Few cases of allergic fungal sinusitis have been systematically evaluated to conclusively confirm working clinical, histopathologic, and serologic diagnostic criteria.


The objective of this study was to describe 67 consecutive cases of allergic fungal sinusitis, the largest number of cases yet published.


Cases from 1 practice over 8 years were evaluated with a consistent protocol, including skin testing, serum chemistries and serologies, and surgical specimen analysis.
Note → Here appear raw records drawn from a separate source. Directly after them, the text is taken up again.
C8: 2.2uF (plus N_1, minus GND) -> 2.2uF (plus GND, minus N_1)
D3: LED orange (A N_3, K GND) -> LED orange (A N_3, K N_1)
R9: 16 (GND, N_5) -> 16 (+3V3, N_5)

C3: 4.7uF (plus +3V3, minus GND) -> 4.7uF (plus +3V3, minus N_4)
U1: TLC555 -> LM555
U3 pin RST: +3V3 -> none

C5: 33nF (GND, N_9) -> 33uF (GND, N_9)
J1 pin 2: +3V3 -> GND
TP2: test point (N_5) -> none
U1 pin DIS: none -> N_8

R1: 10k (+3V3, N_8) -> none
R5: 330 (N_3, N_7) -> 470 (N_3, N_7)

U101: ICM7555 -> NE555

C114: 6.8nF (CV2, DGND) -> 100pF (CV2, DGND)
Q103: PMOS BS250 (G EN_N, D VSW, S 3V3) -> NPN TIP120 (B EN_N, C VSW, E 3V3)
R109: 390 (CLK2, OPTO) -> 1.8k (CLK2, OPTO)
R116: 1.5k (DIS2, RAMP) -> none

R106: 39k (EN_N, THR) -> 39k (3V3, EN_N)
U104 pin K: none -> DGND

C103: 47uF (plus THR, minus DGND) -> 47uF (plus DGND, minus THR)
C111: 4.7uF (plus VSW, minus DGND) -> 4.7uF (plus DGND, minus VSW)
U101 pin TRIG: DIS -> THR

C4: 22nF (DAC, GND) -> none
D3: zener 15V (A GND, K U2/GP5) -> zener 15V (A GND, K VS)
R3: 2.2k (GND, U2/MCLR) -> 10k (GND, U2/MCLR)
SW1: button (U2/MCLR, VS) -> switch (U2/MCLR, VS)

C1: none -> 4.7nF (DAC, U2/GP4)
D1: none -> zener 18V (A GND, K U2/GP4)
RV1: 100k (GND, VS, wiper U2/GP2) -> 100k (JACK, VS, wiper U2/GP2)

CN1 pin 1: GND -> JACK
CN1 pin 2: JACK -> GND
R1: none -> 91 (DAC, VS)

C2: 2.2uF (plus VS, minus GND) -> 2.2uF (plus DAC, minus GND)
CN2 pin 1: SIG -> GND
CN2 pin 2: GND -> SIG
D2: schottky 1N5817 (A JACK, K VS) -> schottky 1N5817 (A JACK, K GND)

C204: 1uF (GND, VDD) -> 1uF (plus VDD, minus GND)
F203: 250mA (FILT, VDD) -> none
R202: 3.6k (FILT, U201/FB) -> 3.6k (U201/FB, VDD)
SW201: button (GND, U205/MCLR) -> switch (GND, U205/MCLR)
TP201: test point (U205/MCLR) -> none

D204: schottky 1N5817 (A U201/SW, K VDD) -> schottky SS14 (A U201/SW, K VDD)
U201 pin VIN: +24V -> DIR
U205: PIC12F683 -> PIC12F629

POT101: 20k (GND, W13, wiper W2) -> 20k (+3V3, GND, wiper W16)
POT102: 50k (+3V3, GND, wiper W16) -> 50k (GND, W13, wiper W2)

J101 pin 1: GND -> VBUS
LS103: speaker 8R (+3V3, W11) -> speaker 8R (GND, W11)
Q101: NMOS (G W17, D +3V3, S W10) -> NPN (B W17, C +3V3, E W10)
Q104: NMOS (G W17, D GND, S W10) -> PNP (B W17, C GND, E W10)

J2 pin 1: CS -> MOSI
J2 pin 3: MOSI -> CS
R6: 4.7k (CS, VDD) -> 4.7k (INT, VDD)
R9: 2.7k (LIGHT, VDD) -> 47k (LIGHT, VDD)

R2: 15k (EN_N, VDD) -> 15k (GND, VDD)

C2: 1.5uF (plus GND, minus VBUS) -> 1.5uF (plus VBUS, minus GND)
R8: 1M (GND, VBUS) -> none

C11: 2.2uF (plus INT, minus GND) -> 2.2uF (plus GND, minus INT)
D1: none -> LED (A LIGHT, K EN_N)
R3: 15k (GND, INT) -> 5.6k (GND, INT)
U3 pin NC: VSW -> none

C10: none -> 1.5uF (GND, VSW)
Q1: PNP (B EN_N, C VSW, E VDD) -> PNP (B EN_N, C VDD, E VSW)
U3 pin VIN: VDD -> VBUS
All patients were atopic (100 %) and had nasal polyposis (100%). They tended to be young (33.3+/-13.1 years, mean +/-SEM), immunocompetent (92 %; remaining 8 % with low quantitative immunoglobulin but normal function), have slight female preponderance (58%), have a history of hypertrophic rhinosinusitis (100%), report nasal cast production (75%), and have developed their disease in the southwestern United States. Bipolaris spicifera was the most prevalent fungus involved (67%). Total serum IgE (mean 668 IU/mL) and fungal-specific IgG were generally elevated, whereas fungal-specific precipitins and specific IgE were generally negative despite positive fungal-specific immediate hypersensitivity skin tests.


Patients with allergic fungal sinusitis tend to have elevated total serum IgE and fungal-specific IgG at diagnosis but not fungal-specific IgE or precipitins. Histopathologic criteria for allergic fungal sinusitis diagnosis are discussed. The southwestern United States appears to be a "hot spot" for the disease, particularly caused by B spicifera.